The 21 independent elastic constants Cij of a crystal are components of the elastic tensor of that crystal. Therefore, they do depend on the axis system in which you write these components. How do we know which axis system has been chosen?

Look at the pdf with the stress tensor procedure to determine elastic constants. At the very beginning, we form the standard root tensor of a crystal by listing the components of the lattice vectors in a 3×3 matrix. In order to express these components, you had to chose an orthonormal axis system. That’s the one. Everything else in that procedure is always expressed in that axis system – including the components of the elastic tensor.

Full version of the question: “When calculating the formation energy of an alloy (say FeAl), we have to subtract the energies of the elemental crystals (bcc-Fe and fcc-Al) from the energy of the alloy. But in a thermochemistry course, I learned a law that states that the formation energies of pure substances are zero. Therefore, why do we even need to calculate the energy of these elemental phases? Why isn’t the energy of the alloy immediately the formation energy?“

Answer: It’s a matter of convention (and therefore it can be debated whether or not the word ‘law’ in your thermochemistry course is appropriate). The convention in thermochemistry is to define the energy of pure substances to be zero. The formation energy of all other substances can then be expressed with respect to these zero levels: how much energy do we gain if we create this alloy out of these pure substances? This is a practical convention for doing experimental formation energy measurements. In quantum physics, however, we do not need to make this convention which is best suited for experiments. We have chosen one unique zero level for all atoms, molecules and crystals: the energy when all nuclei and electrons that make up the crystal are at rest and at infinite distances from each other. The total energy of a pure substance (bcc-Fe, fcc-Al) is the energy difference between this zero level and the ground state geometry of those crystals. That is the total energy given by a DFT code. The formation energy of the alloy is then the energy gain w.r.t. these ground state energies of the pure substances — which are not zero now, but which are actual numbers calculated by a DFT code. 

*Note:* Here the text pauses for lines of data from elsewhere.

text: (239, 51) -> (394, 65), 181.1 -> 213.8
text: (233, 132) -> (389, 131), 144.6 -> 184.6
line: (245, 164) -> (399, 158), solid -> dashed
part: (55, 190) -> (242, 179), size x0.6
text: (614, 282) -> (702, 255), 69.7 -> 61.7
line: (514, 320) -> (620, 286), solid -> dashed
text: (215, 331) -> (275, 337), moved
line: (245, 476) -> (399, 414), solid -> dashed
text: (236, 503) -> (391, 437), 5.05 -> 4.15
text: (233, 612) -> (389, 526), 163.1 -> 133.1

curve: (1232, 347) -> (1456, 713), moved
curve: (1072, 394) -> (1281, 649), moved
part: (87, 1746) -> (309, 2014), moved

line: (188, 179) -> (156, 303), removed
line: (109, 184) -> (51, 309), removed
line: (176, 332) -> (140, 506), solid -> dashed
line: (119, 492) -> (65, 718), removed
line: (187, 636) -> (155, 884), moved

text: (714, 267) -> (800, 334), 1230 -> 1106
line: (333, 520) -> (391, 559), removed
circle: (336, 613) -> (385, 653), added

Ideally, experiment and DFT will yield the same value for the formation energy of the alloy. And even for the formation energy of a pure substance, they will agree: how much energy do you gain if you create bcc-Fe out of bcc-Fe? Nothing, obviously. That answer of ‘zero’ can be found by subtracting zero from zero (=thermochemistry) or by subtracting a large negative number (total energy of bcc-Fe according to DFT) from the same large negative number.